In 2006, Akiyama was put in a high profile New Year’s Eve fight with aging Japanese legend Kazushi Sakuraba. K-1 was grooming Akiyama to be its MMA flag bearer, and a win over Sakuraba was thought to be the fight that would put him over the top. While the fight did make Akiyama a much bigger star, it ended up backfiring as far as how Akiyama was viewed.

Akiyama destroyed Sakuraba with strikes, after easily brushing off Sakuraba’s takedown attempts. The fight drew a massive 25 rating and was tied for the highest rating on K-1’s biggest show of the year. It looked like Akiyama had taken himself to another level. What developed instead was a scandal. Sakuraba accused Akiyama of cheating, greasing his body prior to the fight so Sakuraba couldn’t take him down. Things got worse when video evidence surfaced of Akiyama doing just that.

Cheating in competition was viewed very unfavorably in the nation of Japan, where honor is valued very highly. The fact that it occurred against a national hero like Sakuraba made it all the worse. Imagine if evidence had surfaced of Georges St. Pierre rubbing Vaseline all over his own body in the dressing room prior to fighting B.J. Penn, and that the bout took place in Hawaii. Akiyama’s victory was changed to a no contest, and K-1 suspended Akiyama indefinitely.
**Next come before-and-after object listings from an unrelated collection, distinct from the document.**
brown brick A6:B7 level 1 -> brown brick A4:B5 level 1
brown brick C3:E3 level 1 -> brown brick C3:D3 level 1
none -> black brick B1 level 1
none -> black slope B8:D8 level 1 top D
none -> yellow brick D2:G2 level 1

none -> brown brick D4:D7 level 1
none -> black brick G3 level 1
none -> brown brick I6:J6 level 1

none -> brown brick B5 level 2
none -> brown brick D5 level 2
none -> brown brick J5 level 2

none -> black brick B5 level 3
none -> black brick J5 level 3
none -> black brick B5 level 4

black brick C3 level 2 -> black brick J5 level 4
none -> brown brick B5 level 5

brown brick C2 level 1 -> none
When Akiyama returned from suspension, he got crowd reactions practically unheard of in Japan. Japanese fans rarely boo or jeer fighters, but Akiyama was serenaded with unprecedented hostility and became the biggest villain in Japanese MMA.
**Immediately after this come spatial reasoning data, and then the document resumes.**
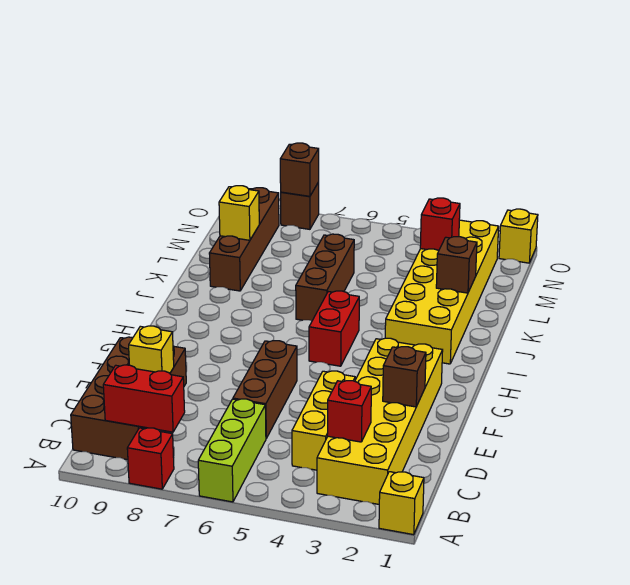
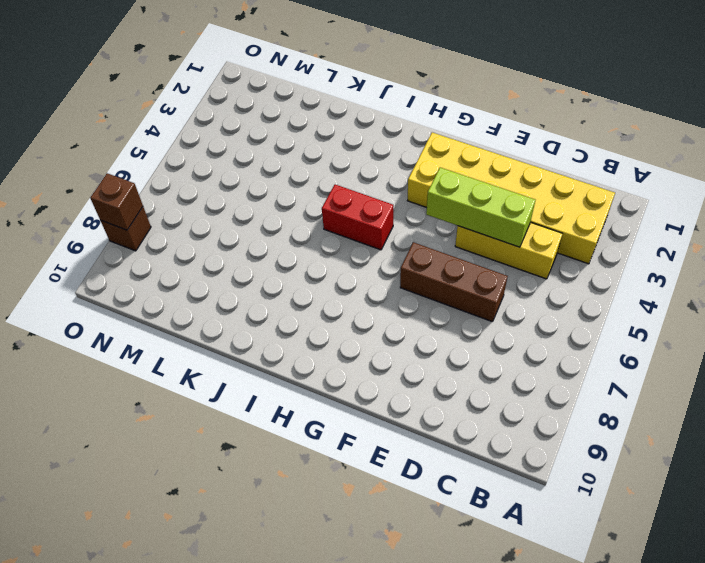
lime brick D4:F4 level 2 -> lime brick A6:C6 level 1
none -> yellow brick A1 level 1
none -> red brick A8 level 1
none -> brown brick B9:E10 level 1

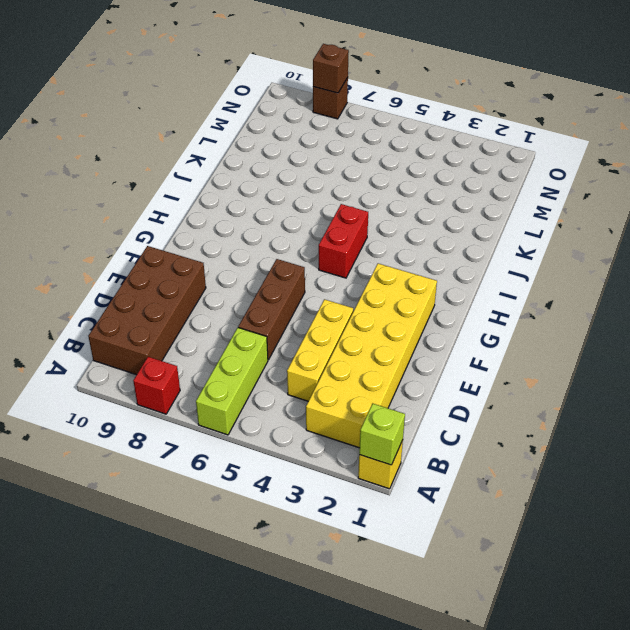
lime brick A1 level 2 -> none
none -> yellow brick I2:N3 level 1
none -> brown brick J6:L6 level 1
none -> brown brick K9:N9 level 1

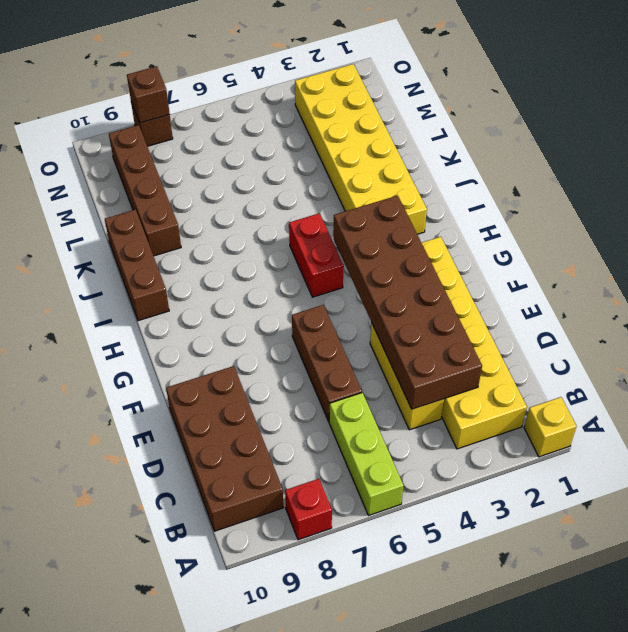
brown brick C3:H4 level 2 -> red brick C3 level 2
brown brick I10:K10 level 1 -> brown brick J6:L6 level 1
none -> yellow brick O1 level 1
none -> red brick B8:B9 level 2
none -> yellow brick D9 level 2

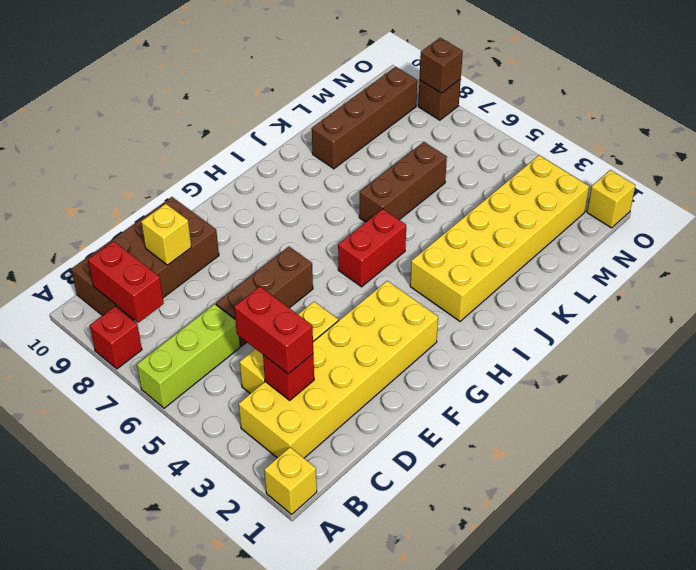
red brick C3:C4 level 3 -> none
none -> brown brick E2 level 2
none -> brown brick K2 level 2
none -> yellow brick L9 level 2

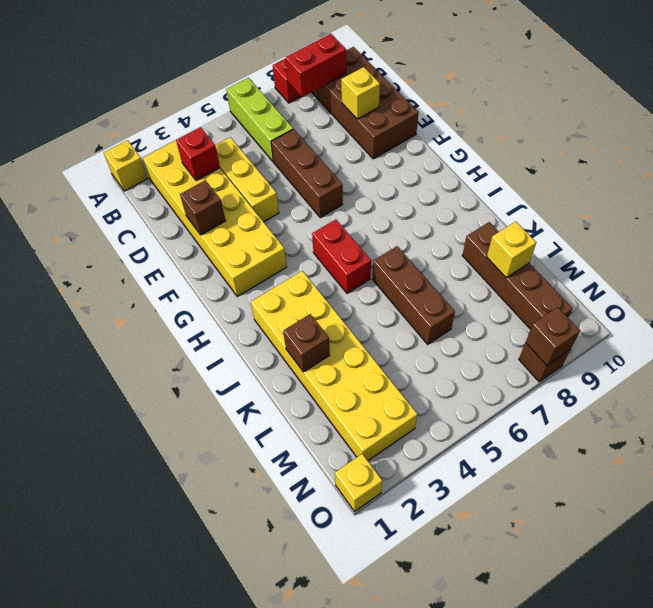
none -> red brick M3 level 2

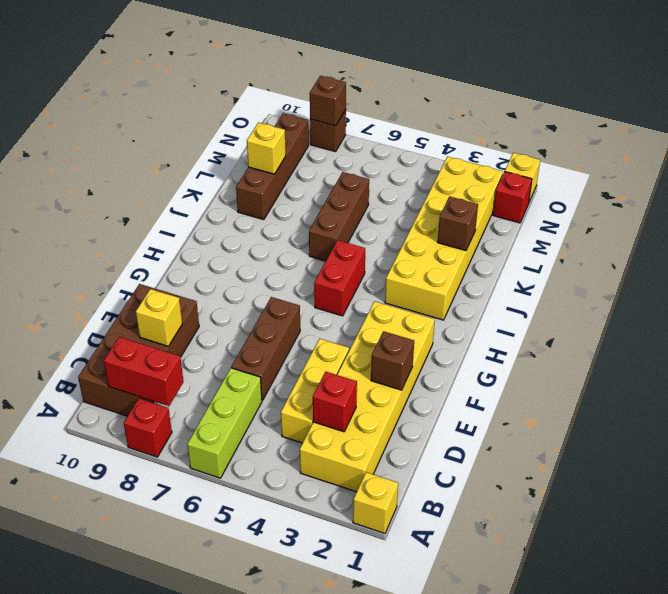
red brick N1 level 1 -> red brick M3 level 2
With anger has come interest. Akiyama’s four fights since each drew the biggest rating of their respective shows, including a high profile Yarennoka show and the finals of Dream’s lightweight and middleweight tournaments. UFC was not bidding against itself with Akiyama. He has serious value in Japan and South Korea.

UFC wasn’t always interested in Japan’s top stars. When the UFC purchased Pride, the most notable stars besides Fedor Emelianenko who didn’t join UFC were Japanese. When asked about Takanori Gomi or Shinya Aoki, UFC president Dana White indicated he was pleased with his roster at the time. The Japanese stars who did join UFC were mostly secondary stars like Akihiro Gono and Kazuhiro Nakamura.
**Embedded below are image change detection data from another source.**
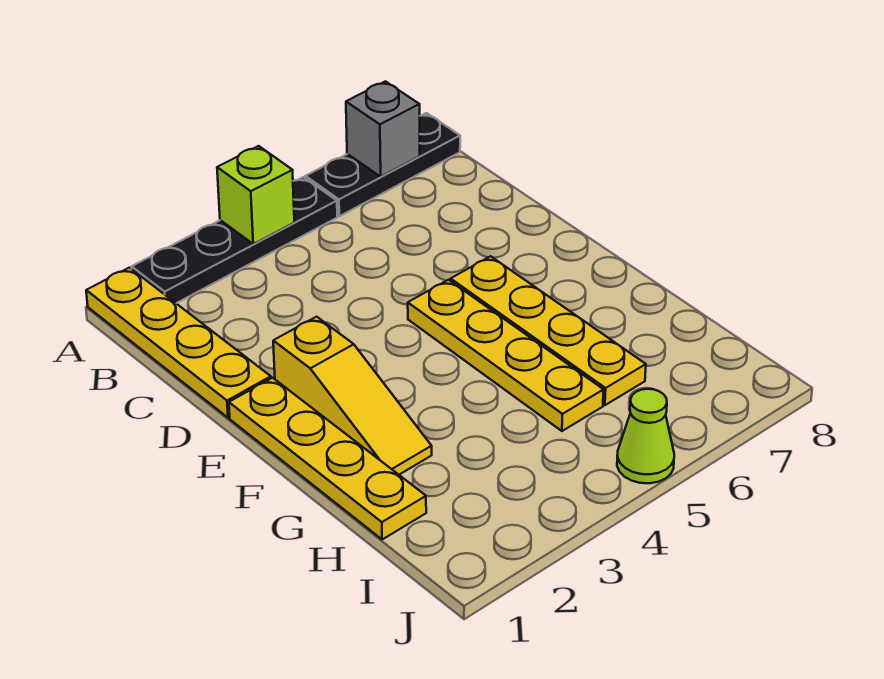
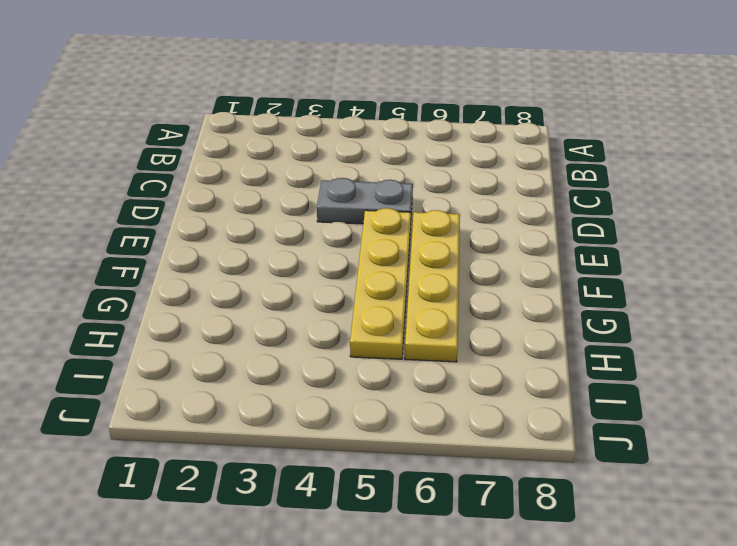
grey plate D4:D5 level 1 -> none
none -> yellow plate A1:D1 level 1
none -> black plate A2:A5 level 1

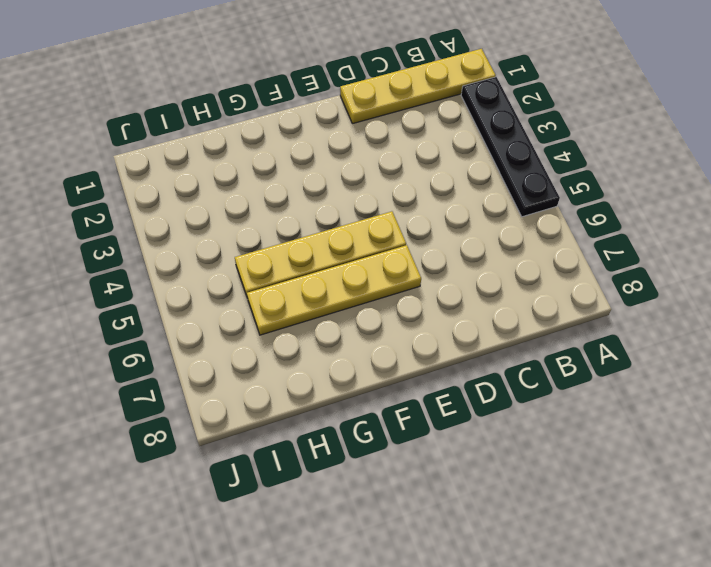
none -> black plate A6:A8 level 1
none -> yellow plate E1:H1 level 1

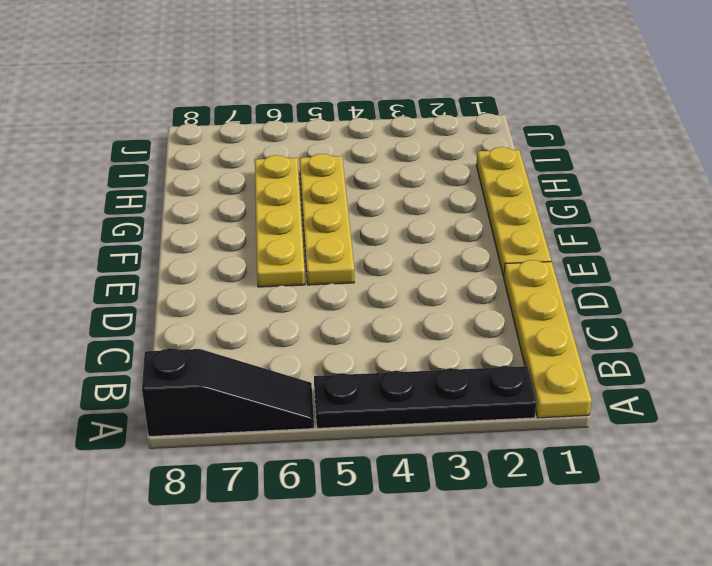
black slope A6:A8 level 1 top 8 -> black plate A6:A8 level 1
none -> yellow slope E2:G2 level 1 top E
none -> lime cone J5 level 1

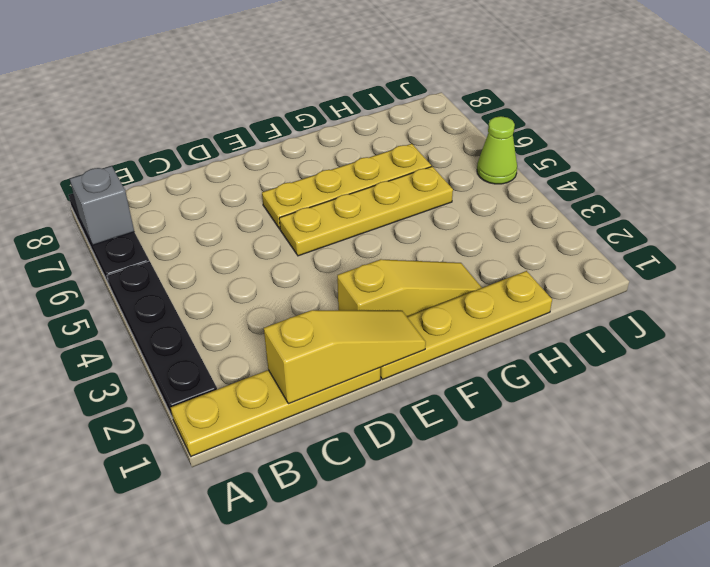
yellow slope C1:E1 level 2 top C -> none
none -> lime brick A4 level 2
This business philosophy made sense. All things being equal, fighters are generally going to fight where they have the most value because that location ought to be able to offer them the most lucrative contract. International MMA stars were for years worth the most in Japan because that’s where the money interest was highest. Now it is highest in the UFC. But top Japanese stars are still for the most part going to be worth more in Japan than they are in the UFC.

This isn’t the first time one country has raided the MMA talent of another. Earlier this decade the shoe was on the other foot and it was Pride luring over top talent from the United States. Mark Kerr, Dan Henderson and Royce Gracie were among the big names who left the UFC and came to Pride to fight.

There is, however, a difference in the two situations. In Japan, there is a long history of top foreign fighters coming to Japan to give credibility to the native Japanese stars. This has a cultural legacy dating back to the days of Rikidozan, and the tradition carried through to the likes of Muhammad Ali and Alexander Karelin. From World War II to present, the Japanese public wants to see their countrymen invoke their fighting spirit against the most dangerous competitors from other countries.

In the United States, there isn’t the same dichotomy. The biggest grossing boxing, MMA and wrestling bouts have typically featured Americans against other Americans. There is no great call among the sporting public to see them tested against other nationalities if the public believes the best competition to be other Americans. In short, elite Americans mean more in Japan than elite Japanese (or Koreans) mean in America.

The UFC’s signing of Akiyama could have one of two principal motivations. The first is that the UFC is targeting Japan and Korea, and is bringing in the big guns. The second is that UFC simply wants to have the best fighters, and is willing to pay a little extra if they happen to have special appeal elsewhere. Whether the former or latter is more true will become evident over the next couple years. But it ultimately doesn’t matter when it comes to the battered Japanese MMA landscape. Both top MMA promotions are struggling and a full-on UFC raid could prove crippling.

UFC has given signals that it could go further. The company has openly talked about bringing in Satoshi Ishii and Kid Yamamoto, and both have attended Zuffa events in recent months. Ishii, a gold medalist in judo at over 100 kilograms, has perhaps the biggest MMA drawing potential of anyone in Japan. His size and background brings comparisons to past top draws Hidehiko Yoshida and Naoya Ogawa, and he is only 22 years old.

If Ishii has the potential to become Japanese MMA’s biggest star, Kid Yamamoto likely holds that distinction today. Yamamoto is an elite fighter and the top ratings draw in Japanese MMA. If Yamamoto and Ishii were to join the UFC, it would be a devastating blow to Japanese-based MMA.

With that consideration in mind, UFC needs to be careful in where it goes from here. If the company feels it can successfully break into the MMA market in Japan and South Korea, it will need the stars to be successful. However, if the company signs Japan’s top draws and then can’t get the proper breakthroughs in that country, it could prove to be bad news for all parties involved.

UFC could end up paying big money contracts to fighters who mean little in the United States and at the same time could do irreparable damage to Japanese MMA. No one would gain from the death of mainstream Japanese MMA.